Jika tidak maka proses politik dan demokrasi di Lembata hanya berlangsung secara prosedural tanpa substansi. Politik dan demokrasi mesti berbasis rasionalitas dan intelektualisme. 

Tantangan ini mesti menggugat semua aktivis, partai politik dan elemen kritis lain di tanah Lembata untuk melakukan gerakan sosial pemberdayaan kesadaran kritis. 

Gerakan pemberdayaan kesadaran kritis itu mesti dibangun mulai hari ini dan saat ini melalui aktivitas keseharian yang sederhana di ladang, kebun, oring, pondok, pasar, gereja, masjid dan lapangan olahraga. 

Gerakan sosial pemberdayaan kritis ini telah lama absen dari ruang publik Lembata. 

Semua aktivis yang dulu bersatu dalam gerakan tolak tambang emas di Kedang-Leragere, perlawanan dalam kasus pembunuhan Lorens Wadu, gerakan perlawanan terhadap arogansi kekuasaan pemerintahan periode Eliaser Yentji Sunur dan gerakan sosial lainnya menghilang tak tentu rimba dan terserak ke berbagai sudut pergulatan hidup. 

Jiwa aktivis lenyap dalam afiliasi kepada parpol dan terserak-serak ke berbagai sudut ruang hidup. 

Lembata kehilangan “kelompok kritis” yang diikhtiarkan memiliki nurani yang masih terjaga untuk memantau seluruh proses pembangunan dan mengevaluasi kinerja birokrasi selama masa kepemimpinan berjalan. 

Kelompok kritis itu masih sangat kita perlukan, terutama dalam masa kepemimpinan Bupati Kanis Tuaq dan Wakil Bupati Mohamad Nasir yang dipercaya mayoritas rakyat Lembata memimpin saat ini. 

Harapaan Berbasis Kolaborasi

Kita tetap memiliki harapan bahwa duet Kanis Tuaq-Mohamad Nasir akan mengemban amanat rakyat Lembata dengan benar, baik, adil dan jujur. 

Kita mengenal Bupati Kanis Tuaq selama menjabat sebagai Kepala Dinas Pertanian dan Peternakan Lembata. 

Kanis memang orangnya Eliaser Yance Sunur.
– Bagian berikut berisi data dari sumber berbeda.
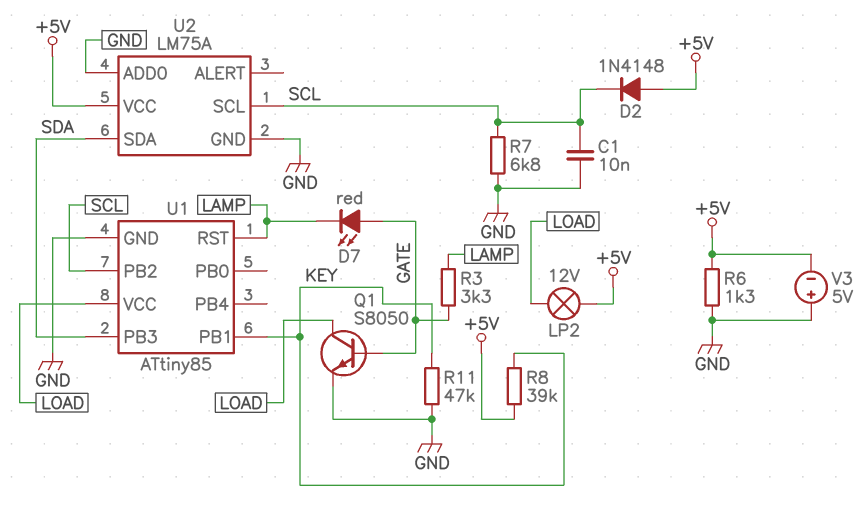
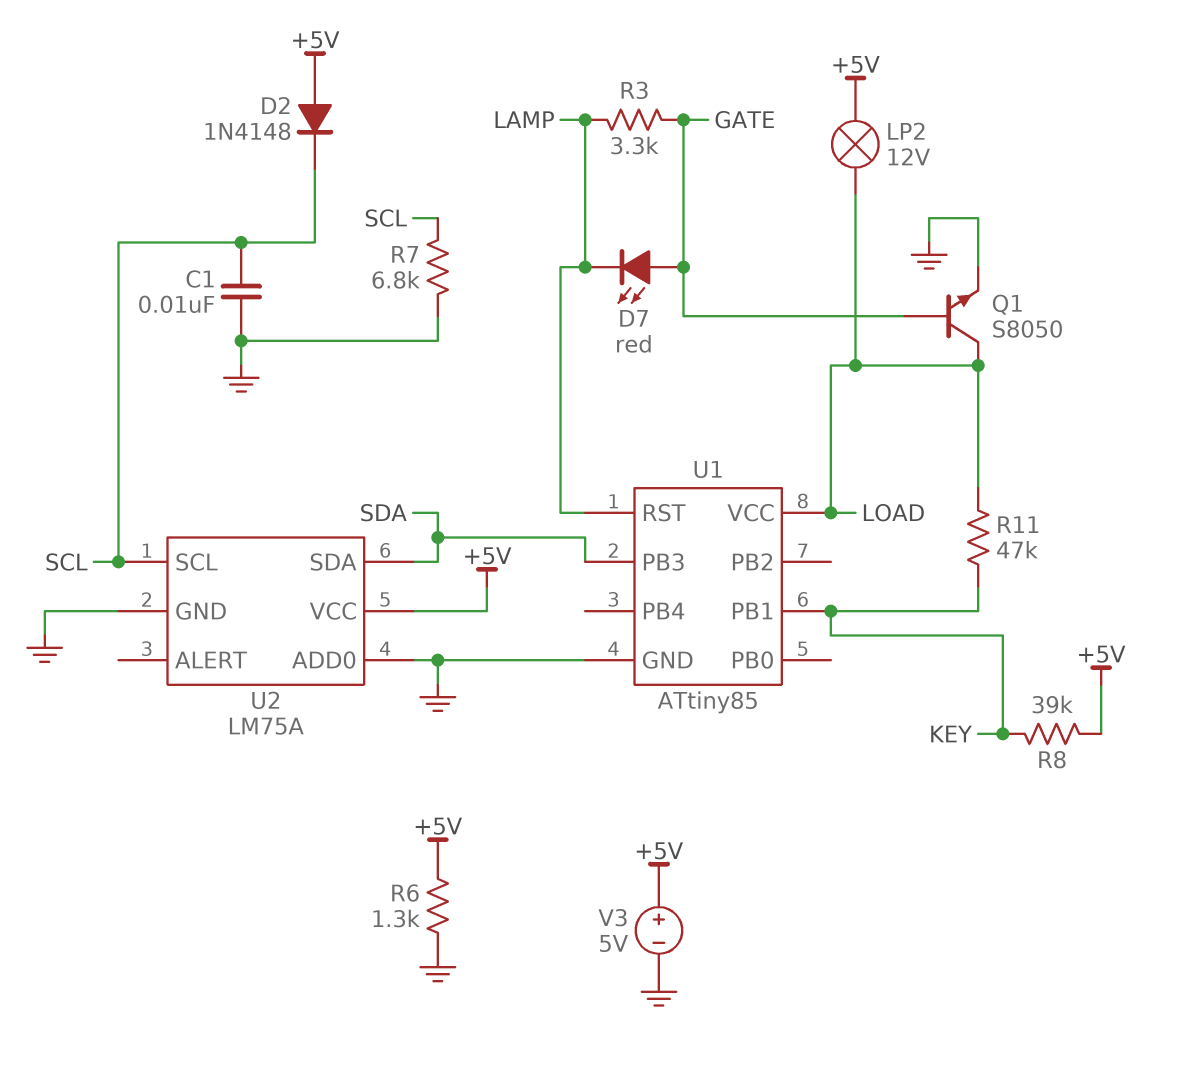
R11: 47k (GND, KEY) -> 47k (KEY, LOAD)
U1 pin PB2: SCL -> none
V3: 5V (plus GND, minus +5V) -> 5V (plus +5V, minus GND)

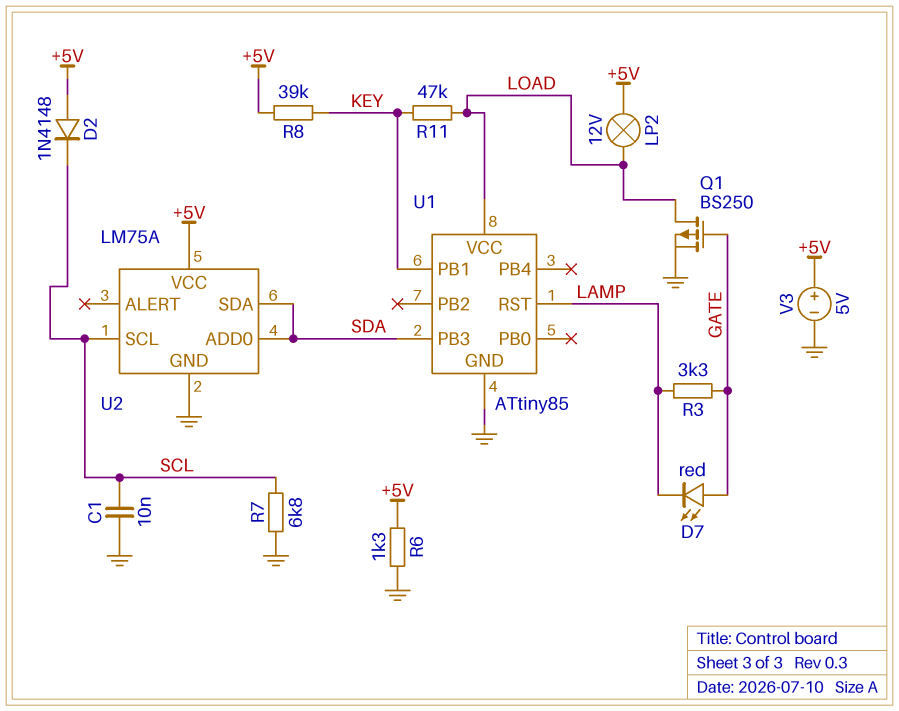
Q1: NPN S8050 (B GATE, C LOAD, E GND) -> PMOS BS250 (G GATE, D LOAD, S GND)
U2 pin ADD0: GND -> SDA

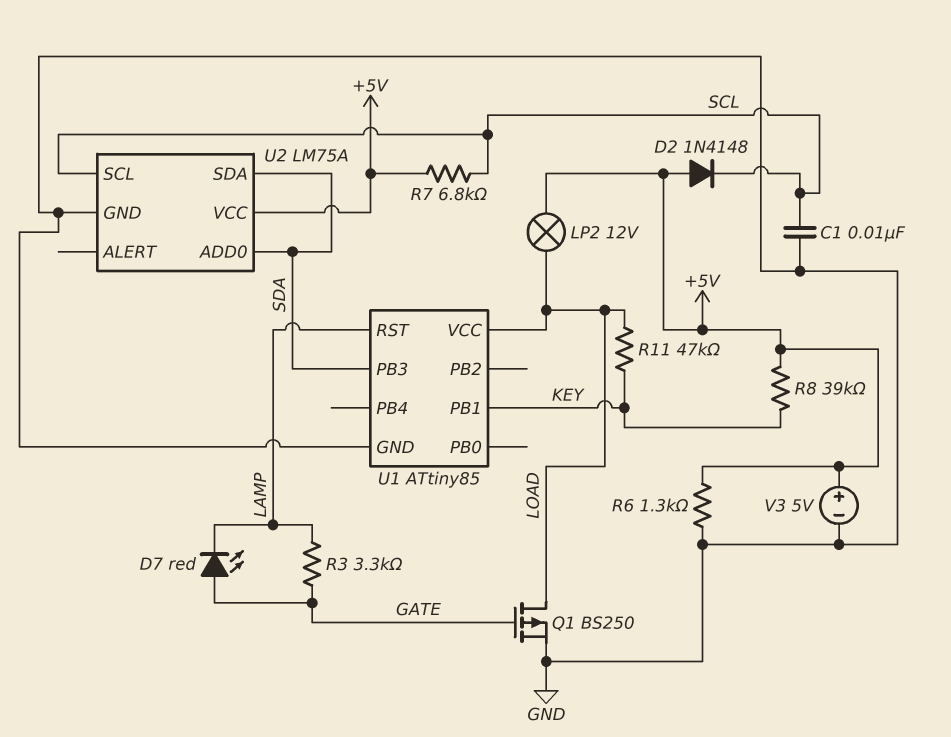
R7: 6.8k (GND, SCL) -> 6.8k (+5V, SCL)

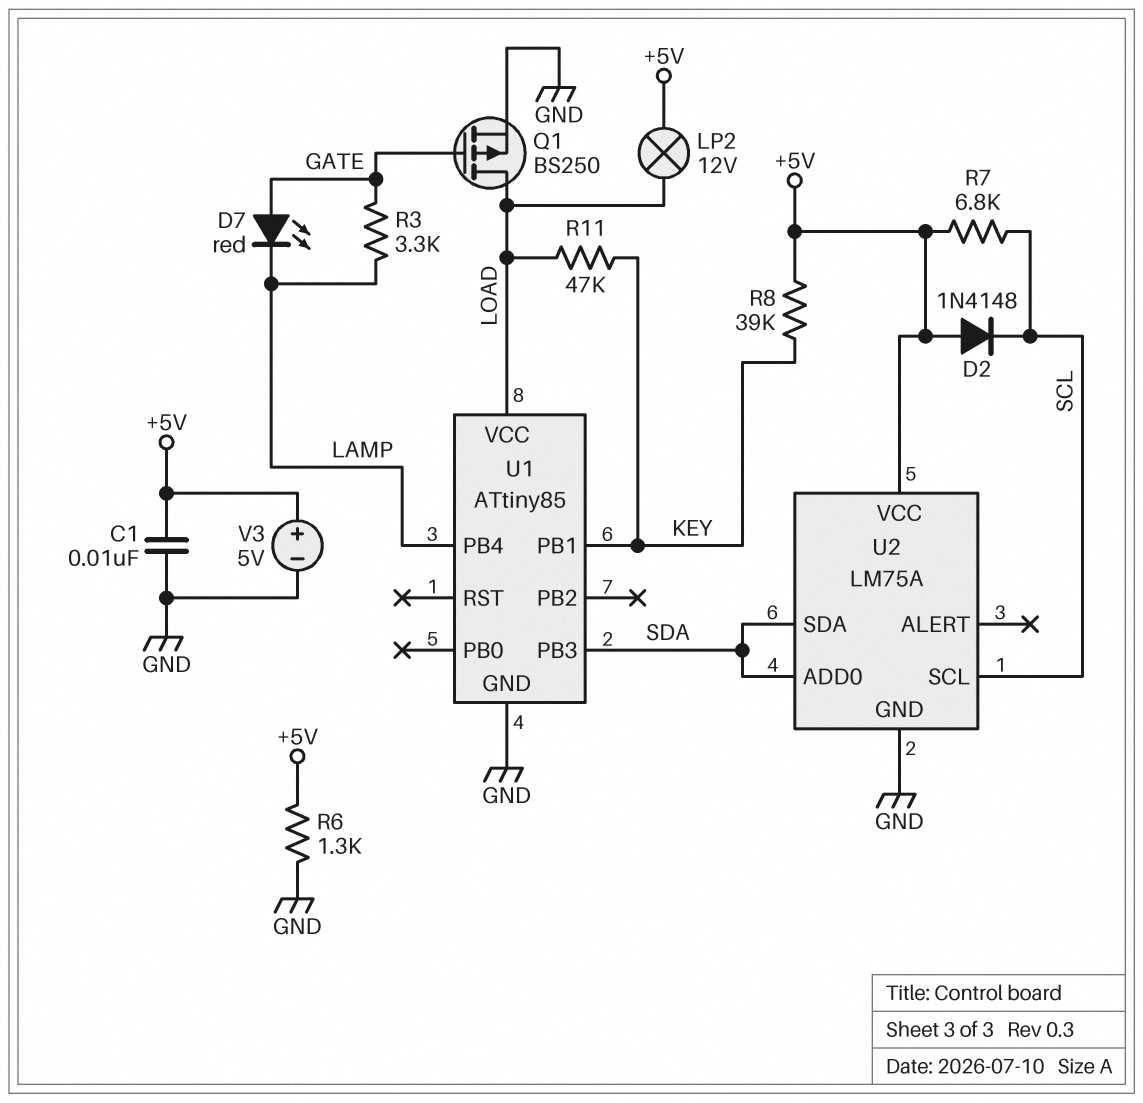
C1: 10nF (GND, SCL) -> 10nF (+5V, GND)
U1 pin PB4: none -> LAMP
U1 pin RST: LAMP -> none

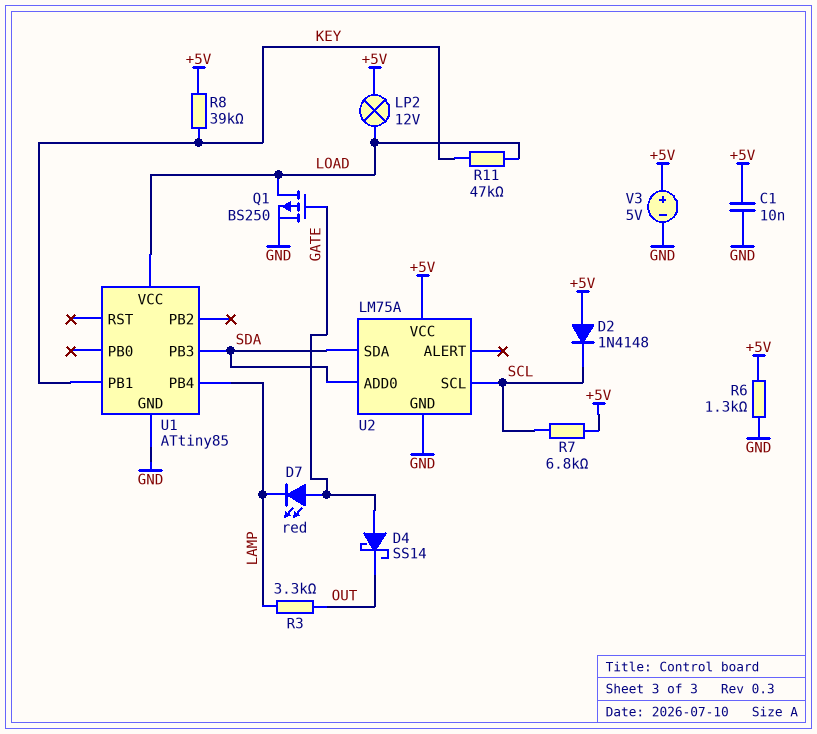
D4: none -> schottky SS14 (A GATE, K OUT)
R3: 3.3k (GATE, LAMP) -> 3.3k (LAMP, OUT)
Itu fakta. Jabatannya “aman” selama dua periode. Meski dalam debat ketika disentil Cabup Mon Odel perihal program strategis selama menjabat, jawaban Kanis Tuaq santai saja: dukung Bupati Yance sukseskan Festival Tiga Gunung (Festival Ile Telo). 

Minimal Kanis bilang kepada Mon Odel bahwa kami dari dinas pertanian dan peternakan sumbang beras, jagung, ubi dan telur ayam (ras dan kampung), babi, kambing, kuda, kerbau dan domba (luba) untuk beri makan seluruh komponen dalam festival itu. 
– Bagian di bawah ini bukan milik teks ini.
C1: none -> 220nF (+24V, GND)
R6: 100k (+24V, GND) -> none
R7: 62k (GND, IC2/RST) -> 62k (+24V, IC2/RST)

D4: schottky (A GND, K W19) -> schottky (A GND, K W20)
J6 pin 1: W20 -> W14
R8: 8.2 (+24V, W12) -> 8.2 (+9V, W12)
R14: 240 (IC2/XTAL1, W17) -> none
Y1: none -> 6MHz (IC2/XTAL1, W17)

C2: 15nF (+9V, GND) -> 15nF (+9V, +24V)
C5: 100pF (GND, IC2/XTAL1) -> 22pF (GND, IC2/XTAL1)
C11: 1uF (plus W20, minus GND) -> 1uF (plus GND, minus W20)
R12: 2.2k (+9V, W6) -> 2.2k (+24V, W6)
Itu baru jawaban mantan Kadis yang mengerti substansi pertanyaan. Artinya, Kanis menginformasikan bentuk partisipasinya yang konkret bagi pelaksanaan Festival Tiga Gunung. 

Tapi ya sudahlah, itu pikiran kita yang belum terlintas di dalam pikiran Bapak Kanis Tuaq dalam debat kala itu. 

Mungkin juga saat itu beliau sangat gugup sehingga jawaban sekadarnya saja sampai pernah celaka dalam ungkapan: kambing makan air. Kita berharap pikiran itu “sudah” atau sekurangnya “mulai” terseok-seok dalam genangan kesadaran.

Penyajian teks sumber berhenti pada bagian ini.